MODIP Predicted Intrahelical Disulfide Sites in Non‐Redundant Dataset

Residue position within helixa			Gradeb
N‐terminal residue	C‐terminal residue	No. of Examples	A	B	C
N‐Cap	1	16	0	0	16
N‐Cap	2	1523	234	168	1121
N‐Cap	3	9232	2398	2218	4616
N‐Cap	4	162	33	44	85
N‐Cap	5	7	2	0	5

The helix is numbered such that residue 1 is the first residue with helical ϕ, ψ and N‐Cap is immediately N‐terminal to residue 1.

Stereochemical grade of modeled disulfide assigned by MODIP.34, 35

If appropriate backbone torsion angles were the necessary and sufficient conditions for intrahelical disulfide formation, then the non‐helical N‐Cap of every helix may be a potential site for disulfide introduction depending on the extent of backbone conformational rearrangement that is possible. Since MODIP requires the position of the C β atom for modeling cystines, only non‐glycine residues are considered for disulfide introduction. Of the 20,157 helical segments with non‐glycine residues at N‐Cap and third position, MODIP predicted a disulfide linkage between the N‐Cap and third residues of the helical segments for 8779 cases. Helical segments where MODIP failed to predict a disulfide between residues N‐Cap and 3 are hereafter referred to as non‐MODIP predicted cases. The average (ϕ,ψ) values for the N‐Cap residue for MODIP predicted and non‐MODIP predicted cases are (−95 ± 31.6°, 118 ± 38.6°) and (−108 + 47°, 154 ± 59.3°), respectively. A comparison of the ϕ–ψ plot for the N‐Cap modeled CYS reveals a greater spread of values for non‐MODIP predicted cases relative to MODIP predicted cases (see Fig. 2). The cases that were not predicted could be owing to MODIP's modeling of a disulfide on a rigid protein molecule. Hence, energy minimizations were carried out for the in silico introduced disulfides for a small subset of the MODIP predicted and non‐MODIP predicted cases.

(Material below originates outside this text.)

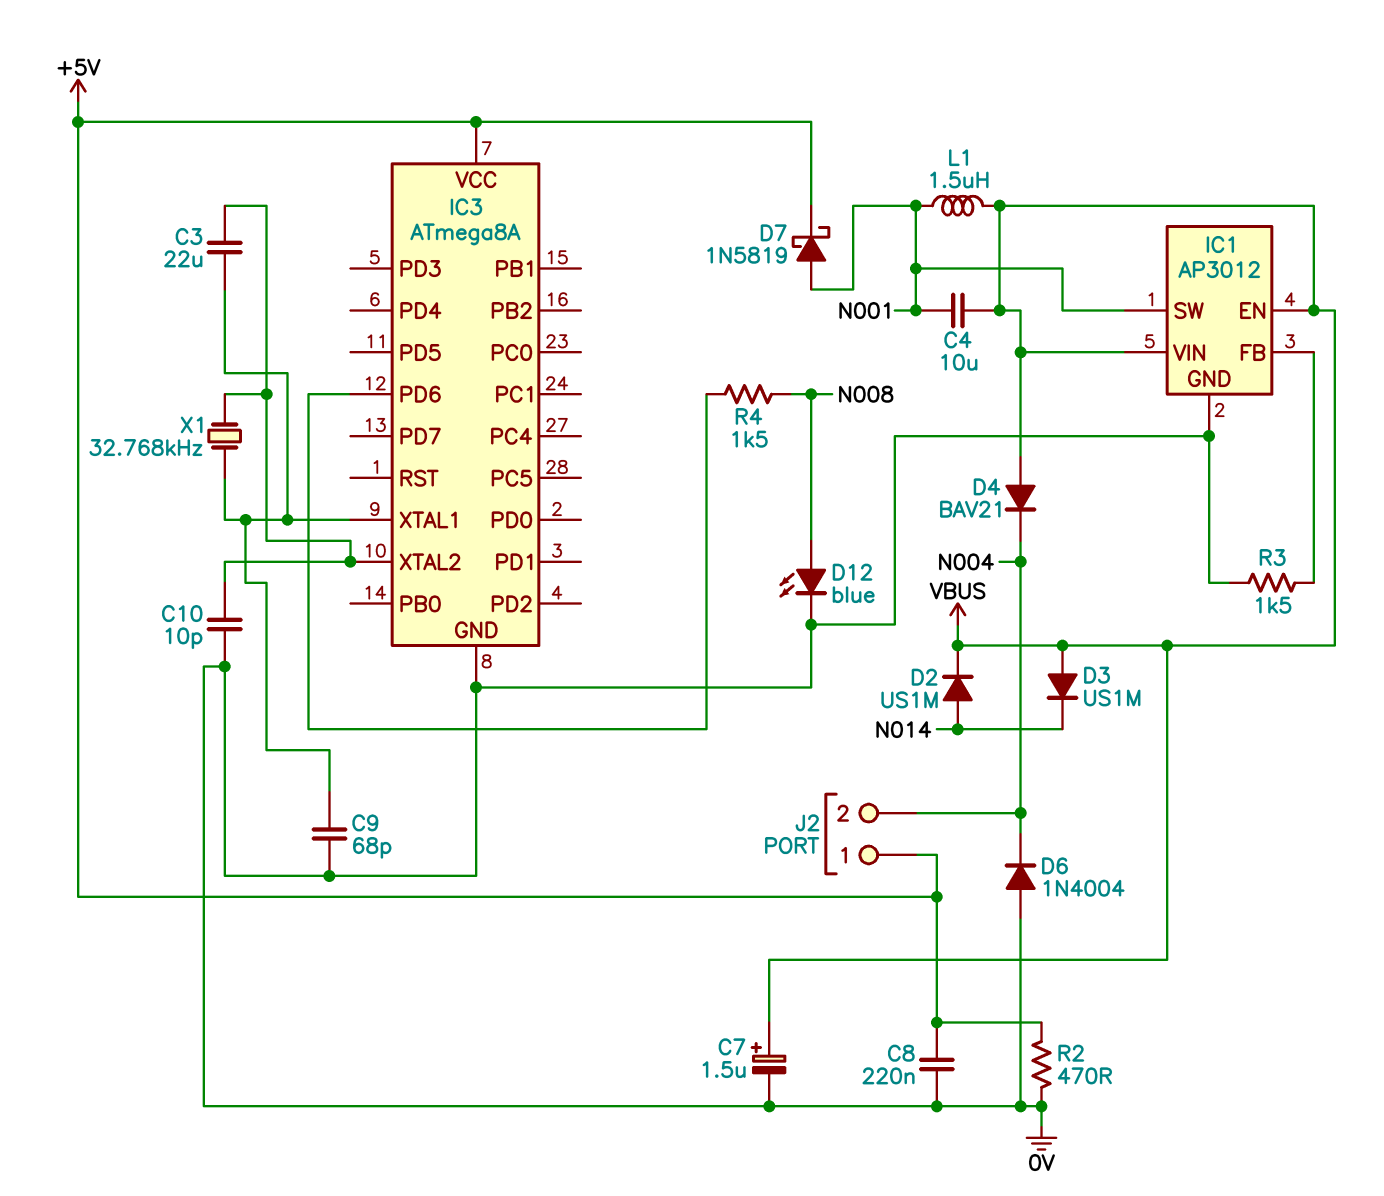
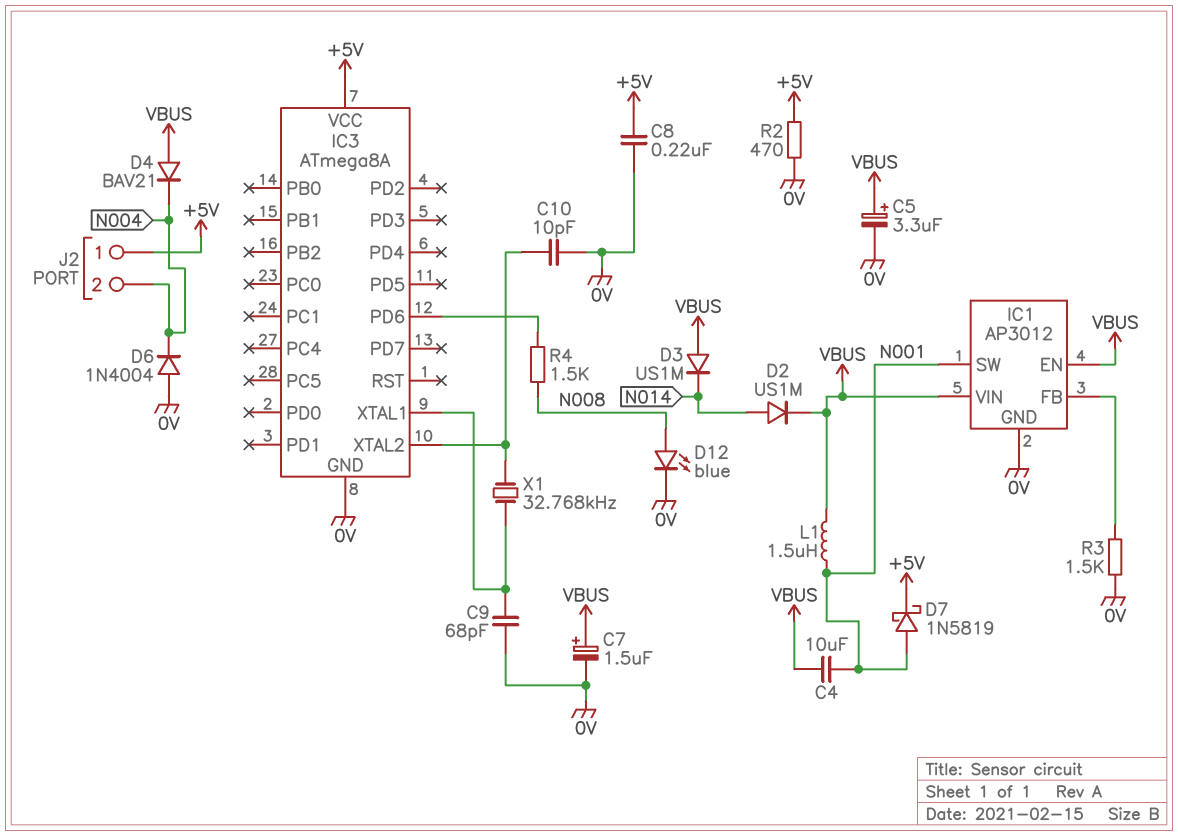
C3: 22uF (IC3/XTAL1, IC3/XTAL2) -> none
C5: none -> 3.3uF (plus VBUS, minus 0V)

Energy minimization for structures with introduced intrahelical disulfides

Using GROMACS 3.3.3, energy minimizations were carried out in vaccum for six cases of non‐MODIP predicted, three cases of MODIP predicted disulfide‐bonded, helical segments, and five nSS Trx protein derivatives in which intrahelical disulfides had been introduced in silico. As mentioned earlier in this article, nSS Trx is a derivative of E. coli thioredoxin in which both CYS in the active site are mutated to SER. The nSS Trx derivatives chosen for the energy minimization studies have also been studied experimentally following mutagenesis of nSS Trx (described in a later section). The coordinates of the starting structures for energy minimization were obtained by replacing the coordinates of the appropriate residues in each PDB file with those of cysteines. The coordinates for the modeled cysteines in proteins were obtained using MODIP for MODIP predicted cases and through the SWISS‐PDB mutagenesis tool for non‐MODIP predicted cases. In the case of nSS Trx derivatives, the sulfur atoms of CYS 32 and CYS 35 (2trx) were replaced by oxygen atoms in the coordinates file before mutagenesis by SWISS‐PDB and energy minimization. Energy minimizations were also carried out for the five pairs of proteins listed in Table V. Prior to minimization of the reduced structure in each pair, a disulfide was introduced corresponding to the oxidized protein structure by the in silico mutagenesis tool of SWISS‐PDB.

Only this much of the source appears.